Special Theme Article: Clinical Imaging and the Rheumatic Diseases
Association of Incident Symptomatic Hip Osteoarthritis With Differences in Hip Shape by Active Shape Modeling: The Johnston County Osteoarthritis Project
Article first published online: 24 DEC 2013
Copyright © 2014 by the American College of Rheumatology
Arthritis Care & Research
Volume 66, Issue 1, pages 74–81, January 2014
How to Cite
Nelson, A. E., Liu, F., Lynch, J. A., Renner, J. B., Schwartz, T. A., Lane, N. E. and Jordan, J. M. (2014), Association of Incident Symptomatic Hip Osteoarthritis With Differences in Hip Shape by Active Shape Modeling: The Johnston County Osteoarthritis Project. Arthritis Care Res, 66: 74–81. doi: 10.1002/acr.22094
- Issue published online: 24 DEC 2013
- Article first published online: 24 DEC 2013
- Accepted manuscript online: 7 AUG 2013 12:46PM EST
- Manuscript Accepted: 29 JUL 2013
- Manuscript Received: 8 MAR 2013
- NIH/National Institute of Arthritis and Musculoskeletal and Skin Diseases. Grant Numbers: K23-AR-061406, P60-AR-30701, P60-AR-30701
- CDC/Association of Schools of Public Health. Grant Numbers: S043, S3486
- NIH. Grant Numbers: K24-AR-04884, P50-AR-063043, P50-AR-060752
To investigate hip shape by active shape modeling (ASM) as a potential predictor of incident radiographic hip osteoarthritis (RHOA) and symptomatic hip osteoarthritis (SRHOA).
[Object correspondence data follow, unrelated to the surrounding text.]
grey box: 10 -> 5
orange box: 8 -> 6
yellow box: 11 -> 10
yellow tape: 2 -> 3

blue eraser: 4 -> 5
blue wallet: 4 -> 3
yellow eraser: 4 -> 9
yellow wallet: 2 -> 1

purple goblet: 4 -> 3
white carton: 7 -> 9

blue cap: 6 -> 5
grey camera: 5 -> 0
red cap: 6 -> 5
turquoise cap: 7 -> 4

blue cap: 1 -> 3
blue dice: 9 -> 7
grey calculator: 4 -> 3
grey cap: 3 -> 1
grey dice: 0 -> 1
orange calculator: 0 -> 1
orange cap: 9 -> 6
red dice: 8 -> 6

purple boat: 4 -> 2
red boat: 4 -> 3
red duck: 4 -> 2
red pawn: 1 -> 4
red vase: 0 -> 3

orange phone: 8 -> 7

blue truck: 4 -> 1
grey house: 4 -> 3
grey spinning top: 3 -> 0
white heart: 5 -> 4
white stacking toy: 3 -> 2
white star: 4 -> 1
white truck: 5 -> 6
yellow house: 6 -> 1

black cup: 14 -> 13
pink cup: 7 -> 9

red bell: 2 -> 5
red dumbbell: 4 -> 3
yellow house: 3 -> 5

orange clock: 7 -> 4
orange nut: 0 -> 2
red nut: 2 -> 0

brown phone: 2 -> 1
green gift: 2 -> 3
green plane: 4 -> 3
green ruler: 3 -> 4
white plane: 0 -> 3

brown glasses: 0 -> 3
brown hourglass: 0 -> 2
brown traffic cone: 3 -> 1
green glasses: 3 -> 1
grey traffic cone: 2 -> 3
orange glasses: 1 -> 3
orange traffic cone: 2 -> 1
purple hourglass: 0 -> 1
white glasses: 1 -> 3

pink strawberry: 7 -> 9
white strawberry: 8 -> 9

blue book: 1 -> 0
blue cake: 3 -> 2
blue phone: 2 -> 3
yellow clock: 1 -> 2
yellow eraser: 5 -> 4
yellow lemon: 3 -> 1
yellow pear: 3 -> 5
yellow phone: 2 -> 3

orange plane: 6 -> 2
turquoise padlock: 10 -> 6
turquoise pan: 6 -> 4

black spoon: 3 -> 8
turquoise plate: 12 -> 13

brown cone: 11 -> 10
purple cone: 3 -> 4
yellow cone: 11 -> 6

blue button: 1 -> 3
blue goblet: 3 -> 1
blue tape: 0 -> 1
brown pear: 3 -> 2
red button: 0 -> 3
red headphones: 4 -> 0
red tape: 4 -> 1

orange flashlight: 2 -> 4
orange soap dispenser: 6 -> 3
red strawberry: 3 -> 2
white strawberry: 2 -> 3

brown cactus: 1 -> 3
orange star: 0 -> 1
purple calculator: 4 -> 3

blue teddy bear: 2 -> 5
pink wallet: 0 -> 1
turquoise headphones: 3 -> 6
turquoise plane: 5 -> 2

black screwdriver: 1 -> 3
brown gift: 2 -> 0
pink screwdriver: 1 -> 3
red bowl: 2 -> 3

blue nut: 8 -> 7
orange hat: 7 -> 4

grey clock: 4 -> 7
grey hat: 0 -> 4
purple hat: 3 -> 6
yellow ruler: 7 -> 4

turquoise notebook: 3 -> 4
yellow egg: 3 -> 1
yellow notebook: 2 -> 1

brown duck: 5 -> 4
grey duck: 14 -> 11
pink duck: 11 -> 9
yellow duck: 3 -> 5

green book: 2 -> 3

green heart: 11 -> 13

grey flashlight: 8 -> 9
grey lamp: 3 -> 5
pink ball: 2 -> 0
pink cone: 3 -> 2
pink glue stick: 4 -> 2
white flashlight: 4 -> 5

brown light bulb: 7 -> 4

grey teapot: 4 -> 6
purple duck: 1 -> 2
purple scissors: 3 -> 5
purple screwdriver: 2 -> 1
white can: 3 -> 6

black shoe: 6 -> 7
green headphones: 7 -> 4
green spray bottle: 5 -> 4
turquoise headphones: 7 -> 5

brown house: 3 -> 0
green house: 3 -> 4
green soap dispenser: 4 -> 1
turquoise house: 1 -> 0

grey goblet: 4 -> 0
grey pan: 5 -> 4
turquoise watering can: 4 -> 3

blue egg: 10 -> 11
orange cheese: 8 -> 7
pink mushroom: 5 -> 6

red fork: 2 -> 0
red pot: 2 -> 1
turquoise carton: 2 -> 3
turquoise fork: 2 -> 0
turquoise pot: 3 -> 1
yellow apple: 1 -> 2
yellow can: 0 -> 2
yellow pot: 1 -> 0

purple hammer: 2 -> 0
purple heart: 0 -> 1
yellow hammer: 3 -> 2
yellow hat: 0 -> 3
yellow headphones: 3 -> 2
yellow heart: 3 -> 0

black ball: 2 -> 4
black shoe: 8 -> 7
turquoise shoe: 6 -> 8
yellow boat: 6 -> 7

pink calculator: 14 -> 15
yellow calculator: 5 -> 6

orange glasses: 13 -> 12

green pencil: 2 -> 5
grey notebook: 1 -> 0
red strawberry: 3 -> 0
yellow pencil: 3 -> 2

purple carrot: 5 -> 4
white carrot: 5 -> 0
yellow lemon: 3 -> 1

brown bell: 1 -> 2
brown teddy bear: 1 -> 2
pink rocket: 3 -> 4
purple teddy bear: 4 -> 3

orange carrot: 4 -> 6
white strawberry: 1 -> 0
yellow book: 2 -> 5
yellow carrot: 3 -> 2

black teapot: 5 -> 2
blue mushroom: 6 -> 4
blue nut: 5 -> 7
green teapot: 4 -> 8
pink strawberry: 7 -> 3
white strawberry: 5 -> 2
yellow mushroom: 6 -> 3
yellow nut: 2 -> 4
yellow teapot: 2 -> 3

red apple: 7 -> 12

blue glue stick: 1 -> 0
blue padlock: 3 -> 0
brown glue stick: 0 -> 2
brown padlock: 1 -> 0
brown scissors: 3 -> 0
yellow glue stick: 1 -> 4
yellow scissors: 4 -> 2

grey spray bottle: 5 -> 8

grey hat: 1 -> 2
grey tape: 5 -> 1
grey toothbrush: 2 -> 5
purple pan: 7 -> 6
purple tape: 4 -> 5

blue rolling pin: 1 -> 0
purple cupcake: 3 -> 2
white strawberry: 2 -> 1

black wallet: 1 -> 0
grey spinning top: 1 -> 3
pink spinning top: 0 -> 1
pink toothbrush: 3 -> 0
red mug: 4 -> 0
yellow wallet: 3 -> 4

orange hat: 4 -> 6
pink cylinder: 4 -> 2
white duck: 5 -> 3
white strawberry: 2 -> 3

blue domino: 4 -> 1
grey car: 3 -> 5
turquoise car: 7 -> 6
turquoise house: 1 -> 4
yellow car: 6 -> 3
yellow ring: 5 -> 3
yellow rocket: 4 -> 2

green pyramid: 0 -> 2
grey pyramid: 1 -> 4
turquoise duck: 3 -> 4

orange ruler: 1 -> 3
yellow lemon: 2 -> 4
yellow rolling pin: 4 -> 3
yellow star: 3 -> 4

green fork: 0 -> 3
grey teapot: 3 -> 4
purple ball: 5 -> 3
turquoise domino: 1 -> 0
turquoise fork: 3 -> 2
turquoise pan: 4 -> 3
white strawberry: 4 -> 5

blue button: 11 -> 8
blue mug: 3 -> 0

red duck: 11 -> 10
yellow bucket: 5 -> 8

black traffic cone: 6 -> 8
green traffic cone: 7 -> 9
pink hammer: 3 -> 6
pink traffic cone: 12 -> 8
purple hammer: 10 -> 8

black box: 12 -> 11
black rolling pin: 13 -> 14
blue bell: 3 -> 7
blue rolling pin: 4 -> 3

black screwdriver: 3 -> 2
All hips developing RHOA from baseline (Kellgren/Lawrence [K/L] grade 0/1) to mean 6-year followup (K/L grade ≥2, 190 hips) and 1:1 control hips (K/L grade 0/1 at both times, 192 hips) were included. Proximal femur shape was defined on baseline anteroposterior pelvis radiographs and submitted to ASM, producing a mean shape and continuous variables representing independent modes of shape variation. Mode scores (n = 14, explaining 95% of shape variance) were simultaneously included in logistic regression models with incident RHOA and SRHOA as dependent variables, adjusted for intraperson correlations, sex, race, body mass index (BMI), baseline K/L grade, and/or symptoms.
We evaluated 382 hips from 342 individuals: 61% women and 83% white, with mean age 62 years and mean BMI 29 kg/m2. Several modes differed by sex and race, but no modes were associated with incident RHOA overall. Among men only, modes 1 and 2 were significantly associated (for a 1-SD decrease in mode 1 score: odds ratio [OR] 1.7 [95% confidence interval (95% CI) 1.1–2.5] and for a 1-SD increase in mode 2 score: OR 1.5 [95% CI 1.0–2.2]) with incident RHOA. A 1-SD decrease in mode 2 or 3 score increased the odds of SRHOA by 50%.
This study confirms other reports that variations in proximal femur shape have a modest association with incident hip OA. The observation of proximal femur shape associations with hip symptoms requires further investigation.